# Aim of the exercise
Restate all the lines below word for word, but omit the pictures.
[[ Exercise data open ]]
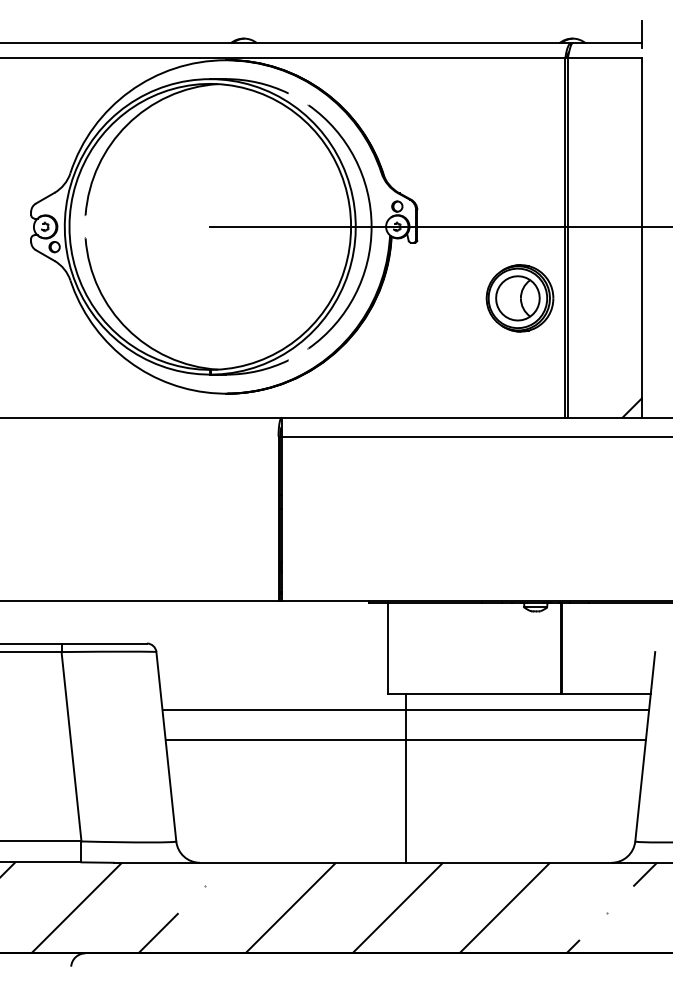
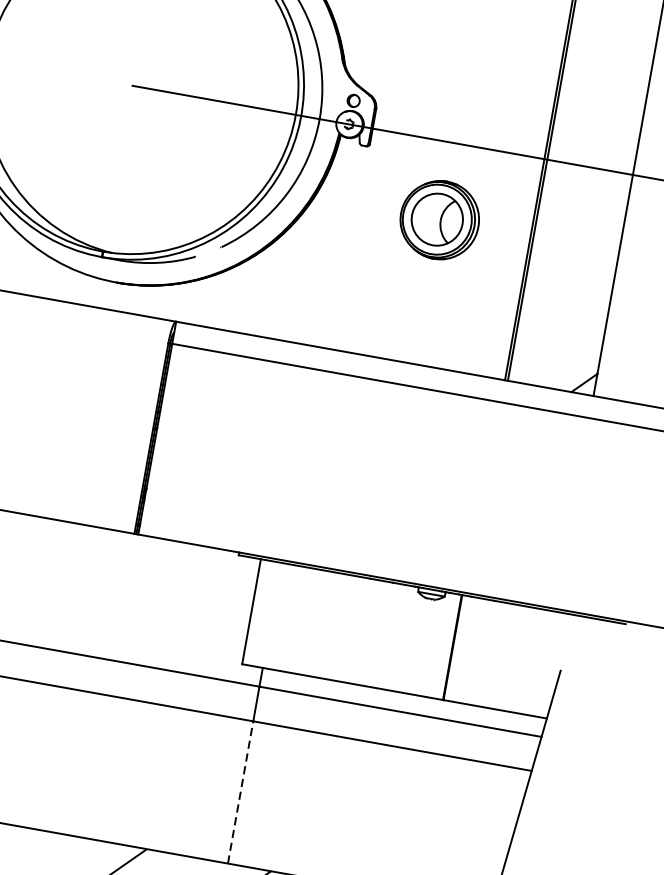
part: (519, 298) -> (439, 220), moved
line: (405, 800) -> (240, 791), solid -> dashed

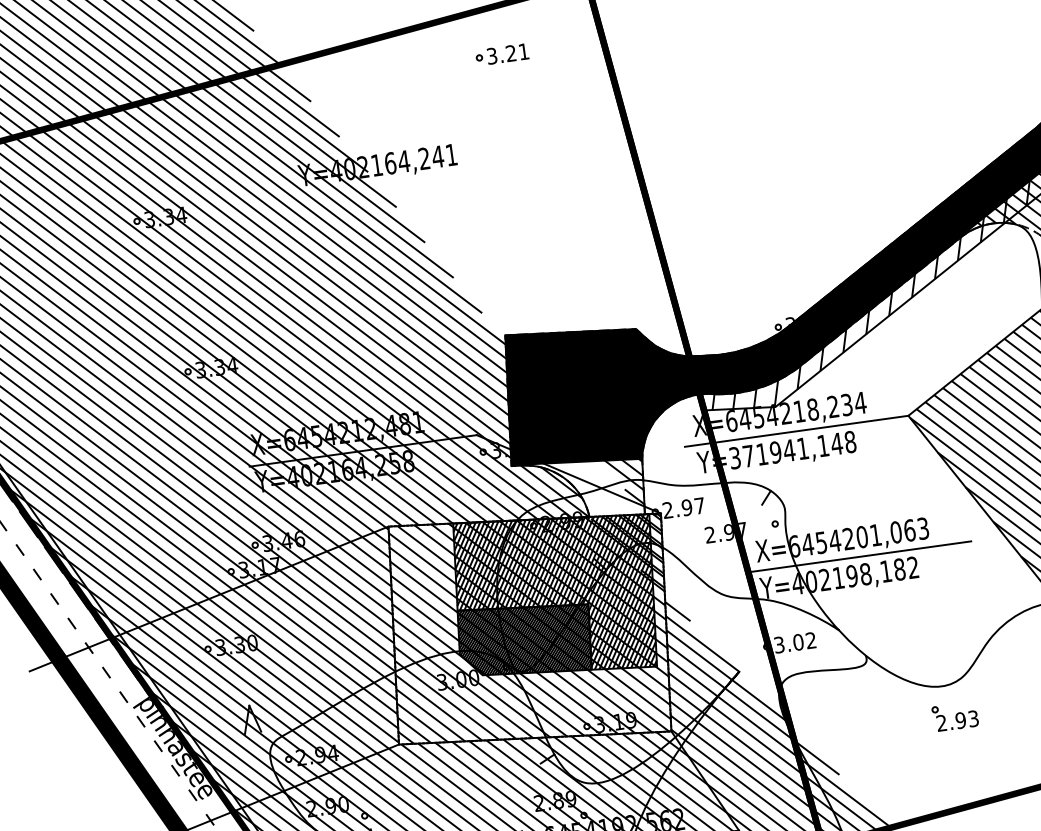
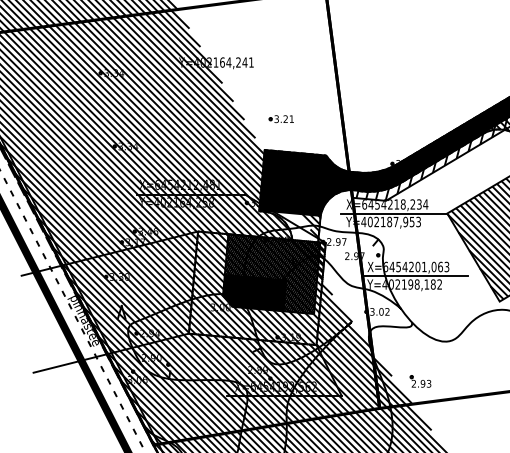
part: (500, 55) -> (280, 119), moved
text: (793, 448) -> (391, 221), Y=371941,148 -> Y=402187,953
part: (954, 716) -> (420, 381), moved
[[ Exercise data closed ]]
# Exercise answer
part: (519, 298) -> (439, 220), moved
line: (405, 800) -> (240, 791), solid -> dashed

part: (500, 55) -> (280, 119), moved
text: (793, 448) -> (391, 221), Y=371941,148 -> Y=402187,953
part: (954, 716) -> (420, 381), moved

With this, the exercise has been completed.